ACPR/814/2024 du 05.11.2024 sur OMP/21994/2024 ( MP ) , REJETE

Descripteurs : ORDONNANCE PÉNALE;OPPOSITION TARDIVE;RESTITUTION DU DÉLAI
Normes : CPP.94.al1

république et

canton de Genève

POUVOIR JUDICIAIRE

P/21482/2023 ACPR/814/2024

COUR DE JUSTICE

Chambre pénale de recours

Arrêt du mardi 5 novembre 2024

 

Entre

A______, domiciliée ______ [GE], agissant en personne,

recourante,

 

contre l'ordonnance de refus de restitution de délai rendue le 18 octobre 2024 par le Ministère public,

 

et

LE MINISTÈRE PUBLIC de la République et canton de Genève, route de Chancy 6B, 1213 Petit-Lancy - case postale 3565, 1211 Genève 3,

intimé.


Vu:

-        l'audition par la police de A______ en qualité de prévenue le 2 octobre 2023 à la suite de la plainte déposée par B______ pour avoir tenu des propos diffamatoires à son encontre ;

-        l'ordonnance pénale rendue le 7 décembre 2023 par le Ministère public, condamnant A______ à une peine pécuniaire de 40 jours-amende, à CHF 100.- l'unité, assortie du sursis, délai d'épreuve de 3 ans, et à une amende de CHF 800.- à titre de sanction immédiate, pour diffamation (art. 173 ch. 1 CP) ;

-        l'opposition formée par A______ à l'ordonnance pénale précitée par courrier électronique du 15 mai 2024, puis plis des 28 mai et 7 juin 2024 ;

-        l'ordonnance du 25 septembre 2024 du Tribunal de police constatant, après avoir recueilli les déterminations de A______, l'irrecevabilité de l'opposition pour cause de tardiveté et renvoyant la cause au Ministère public pour examiner si la prévenue avait demandé une restitution de délai ;

-        la lettre de A______ au Ministère public du 4 octobre 2024 aux termes de laquelle elle explique vouloir ne pas être pénalisée et pouvoir dénoncer l'attaque au couteau ainsi que les autres "méfaits hautement illicites" ayant porté atteinte à sa dignité ;

-      l'ordonnance de refus de restitution de délai du Ministère public du 18 octobre 2024, notifiée le 22 suivant ;

-        le recours expédié le 25 octobre 2024 par A______ contre cette décision.

 

Attendu que :

-     le pli recommandé contenant l'ordonnance pénale du 7 décembre 2023 a été envoyé le lendemain, à l'adresse de A______, no.______, route 1______, [code postal] C______ [GE]; selon le suivi de la Poste, sa destinataire a été avisée pour retrait le 11 décembre 2023 ;

-     ce pli été retourné le 19 décembre 2023 à son expéditeur, à l'échéance du délai de garde postale de sept jours, avec la mention "Non réclamé" ;

-        dans son courriel du 15 mai 2024 et ses courriers des 28 mai et 15 juin 2024, A______ a fait valoir qu'elle n'était "plus" à Genève le 19 décembre 2023, qu'elle avait eu de gros soucis avec la Poste de C______, qui ne lui délivrait pas son courrier ou le mettait par terre, les colis disparaissant.
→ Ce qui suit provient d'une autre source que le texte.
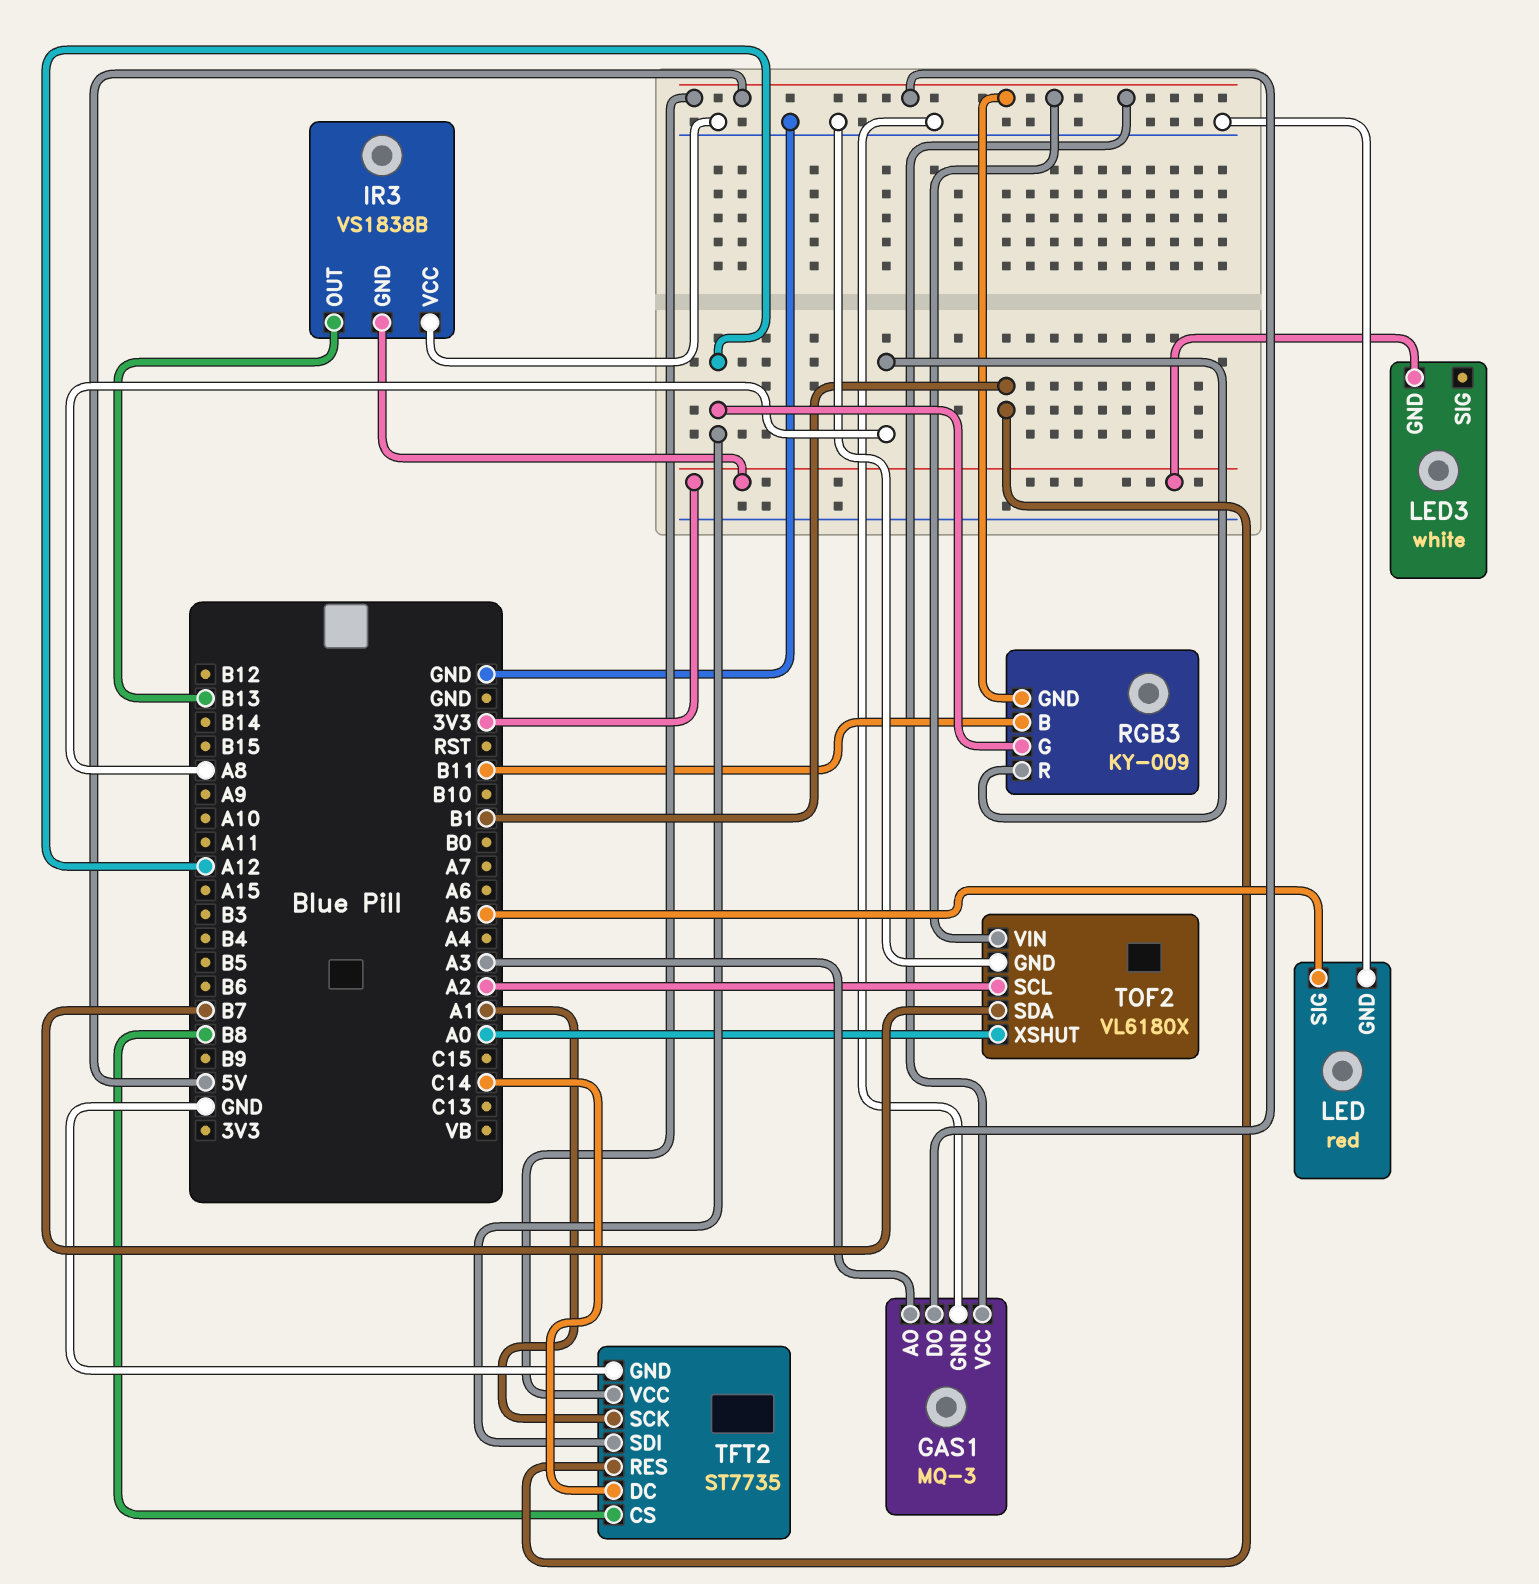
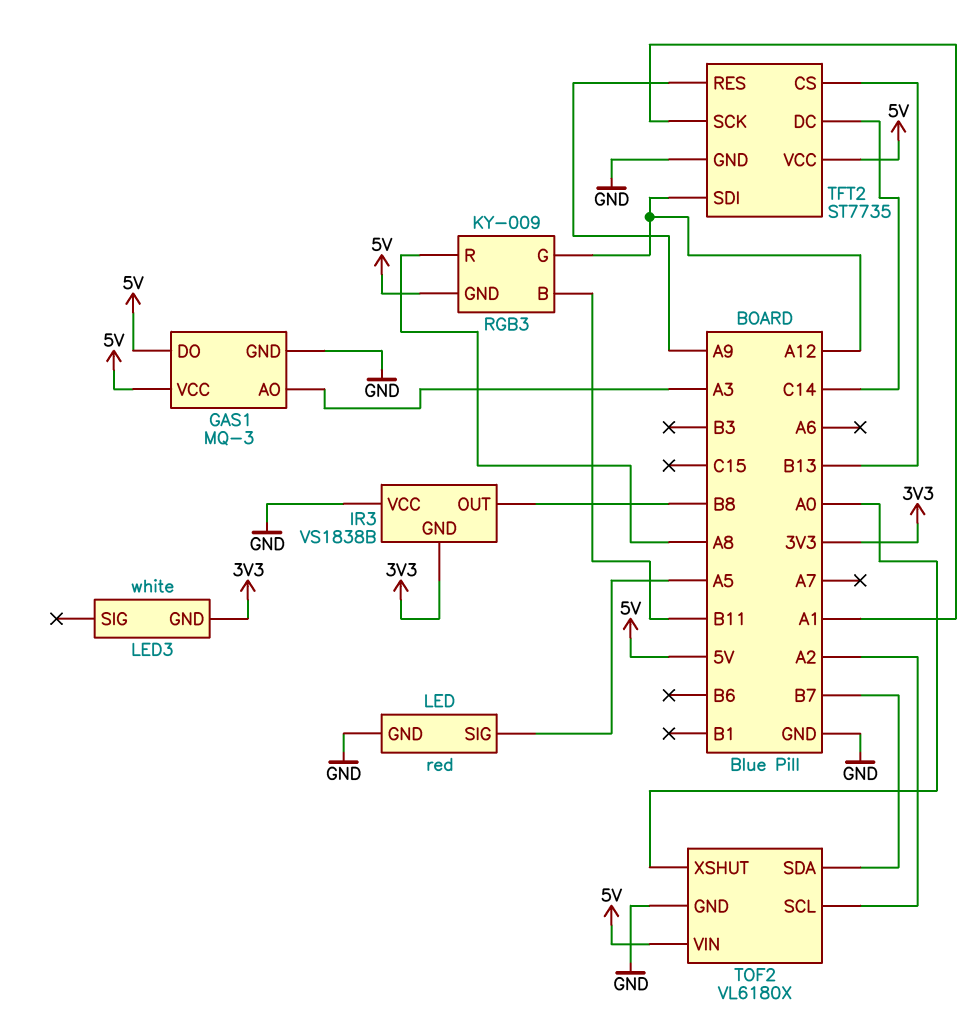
IR3 pin OUT: B13 -> B8
TFT2 pin CS: B8 -> B13
TFT2 pin RES: B1 -> A9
Elle n'avait jamais reçu le "jugement" et en substance refusait de payer la somme de CHF 1'340.- pour quelque chose qu'elle n'avait pas fait alors qu'elle-même était une victime. Elle s'est pour le reste exprimée sur le fond de l'affaire ;

-        dans son ordonnance attaquée, le Ministère public a rejeté toute restitution de délai, considérant que la recourante n'avait, dans son courrier du 4 octobre 2024, pas allégué, ni a fortiori rendu vraisemblable, avoir été empêchée d'observer le délai d'opposition ;

-        à l'appui de son recours, A______, qui ne prend pas de conclusions, revient uniquement sur le fond de la cause et dénonce "l'immoralité au sein du travail" et qu'il importe de "prévenir les abus". La Chambre de céans se devait de protéger les plus faibles ;

-     à réception, la cause a été gardée à juger sans échange d'écritures ni débats.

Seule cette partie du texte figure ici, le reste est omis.